If you haven't already done so, check Connor's partitioning guide:

https://asktom.oracle.com/partitioning-for-developers.htm

This should help you decide what to go for. Ultimately there's always going to be trade-offs. You need to decide which gains are worth the costs. That's a decision you need to make bearing in mind your business objectives.

1) I'm not entirely clear what your numbers are showing. Exactly what are the inserts and selects?

But I'd stick with the KISS principle and go with single-level partitioning. Unless you find strong performance or manageability benefits of composite partitioning.

2) Hard to say for sure without seeing the exact queries you use. But you've mentioned VPD, so you'll need to ensure any indexes you create account for predicates this will add.

3) We'll need to see the execution plan for these queries. If you're saying it takes 7 minutes to get 1,500 rows back... something's not right.

If you're not sure how to get the plan, read:

https://blogs.oracle.com/sql/how-to-create-an-execution-plan

Rating

(4 ratings)

Is this answer out of date? If it is, please let us know via a Comment

Comments

some suggestions

A reader, March 09, 2020 - 10:33 am UTC

Hi

In order to have benefits of partitiong one should have in where clause or in join conditions references to partitioning columns.
There should be ADLOG_TMP.CIID = ADLOG_DETAIL_TMP.CIID join condition on this sql statement.

If You use the partitioning scheme You suggested, You might try to change index (log_date_time,CIID, ADLOGKEY) to (CIID, ADLOGKEY,log_date_time)
That might make that index more attractive to optimizer.

One possibility to consider is to partition tables on by the date (log_date_time) and then subpartition them by
automatic list partition by several columns (record_type, log_type).

The benefits of this partitioning method are very dependent of the distribution of values and what kind of queries one is performing.
Be also beware that
- current version of partition pruning seems not to understand 'not in' -operator.

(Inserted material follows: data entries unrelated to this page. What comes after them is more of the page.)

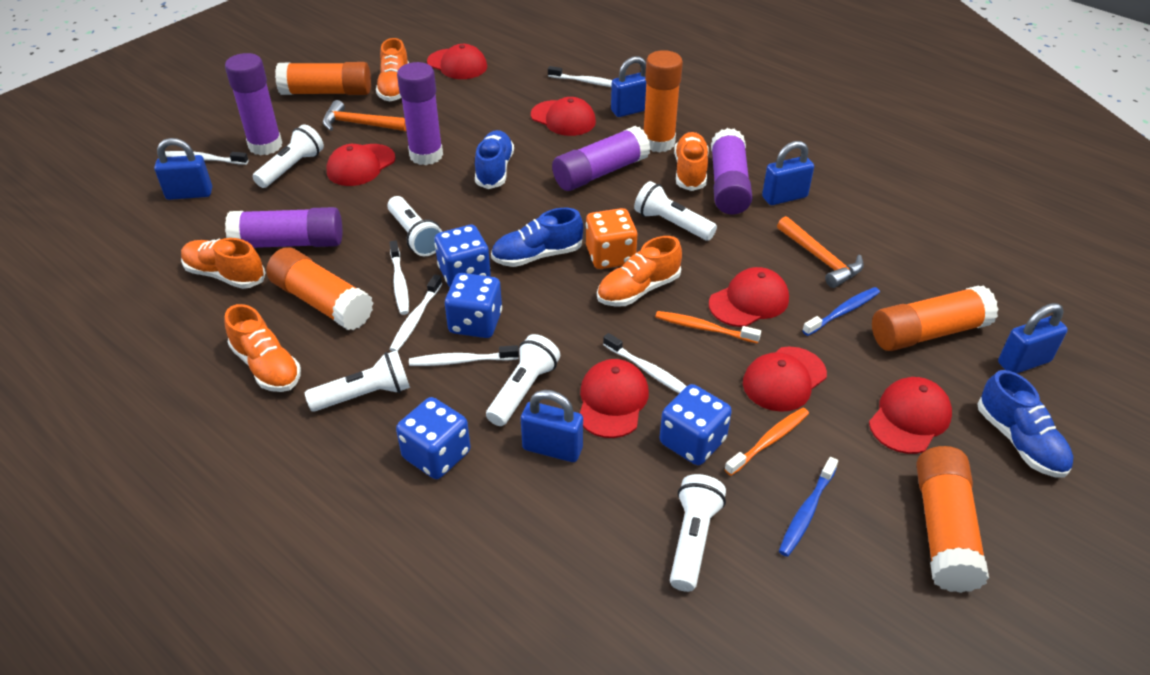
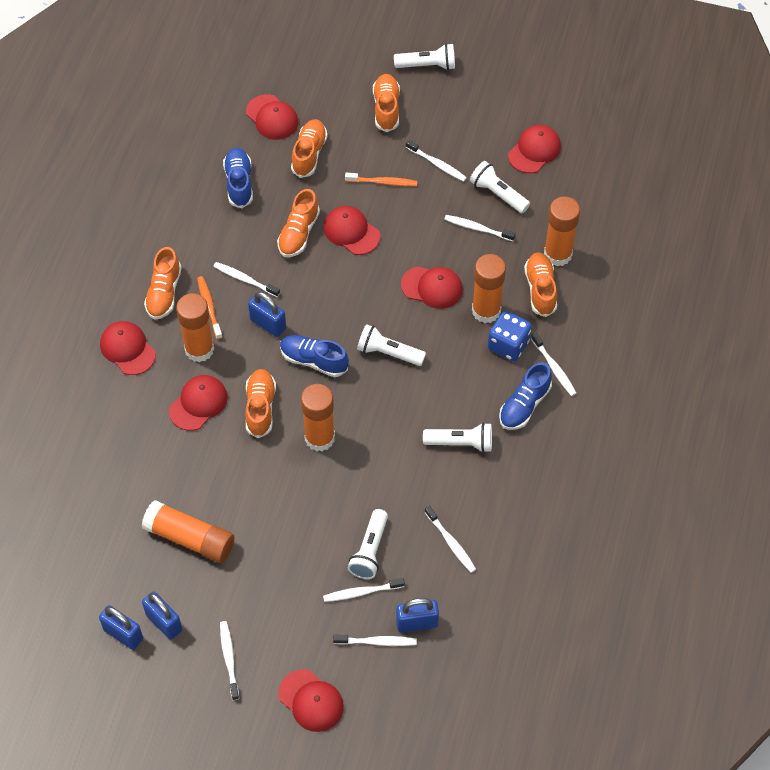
blue dice: 4 -> 1
blue padlock: 5 -> 4
blue toothbrush: 2 -> 0
orange dice: 1 -> 0
orange hammer: 2 -> 0
orange shoe: 5 -> 6
purple glue stick: 5 -> 0
white flashlight: 6 -> 5
white toothbrush: 6 -> 8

This is a real shame because this kind subpartitioning is attractive in some cases with multicolumn list partitioning.
- functions around partitioning columns disable partition pruning.

So Your current sql example would not not benefit of this partitioning.

Also consider compressing of old partitions. These rows won't change, so this is a good case for this.
Also consider using of linear clustering. In your suggested partioning method linear clustering by CIID, ADLOGKEY, LOG_DATE_TIME would make indexes to have much less IO when fetching rows.
Using basic compression and linear clustering without online clause as an separate operation when partition is 'ready', should not require any extra licenses beside EE and partitioning.

lh

March 09, 2020 - 10:42 am UTC

Yep, those suggestions are worth exploring.

reference partitioning

lh, March 09, 2020 - 11:42 am UTC

Hi

Also it might be worth noticing : https://jonathanlewis.wordpress.com/2018/03/19/reference-costs/

But if this is meaningful here depends how Your rows are inserted...

lh

March 09, 2020 - 2:33 pm UTC

Ah yes, missed that it's using reference partitioning. Good catch.

Venu, March 10, 2020 - 12:49 am UTC

Thanks for the useful info Tom & LH.

some clarifications required :

a) In order to have benefits of partitiong one should have in where clause or in join conditions references to partitioning columns.
There should be ADLOG_TMP.CIID = ADLOG_DETAIL_TMP.CIID join condition on this sql statement.

Our env is VPD enabled, by default this predicate clause will be added for each query and I was able to see them in explain plain clearly.

b) One possibility to consider is to partition tables on by the date (log_date_time) and then subpartition them by
automatic list partition by several columns (record_type, log_type).

Our business requirement is to partition on CorpID , so that it help out in other process which completely depend on this partition.

..I mean if we can segregate data using CIID , ease to fetch & copy for particular ciid data in smaller chunks only from that partition.

IS it right approach ?

c) Also it might be worth noticing : https://jonathanlewis.wordpress.com/2018/03/19/reference-costs/

Thanks for sharing that link, i was able to understand the extra cost for inserting in child table.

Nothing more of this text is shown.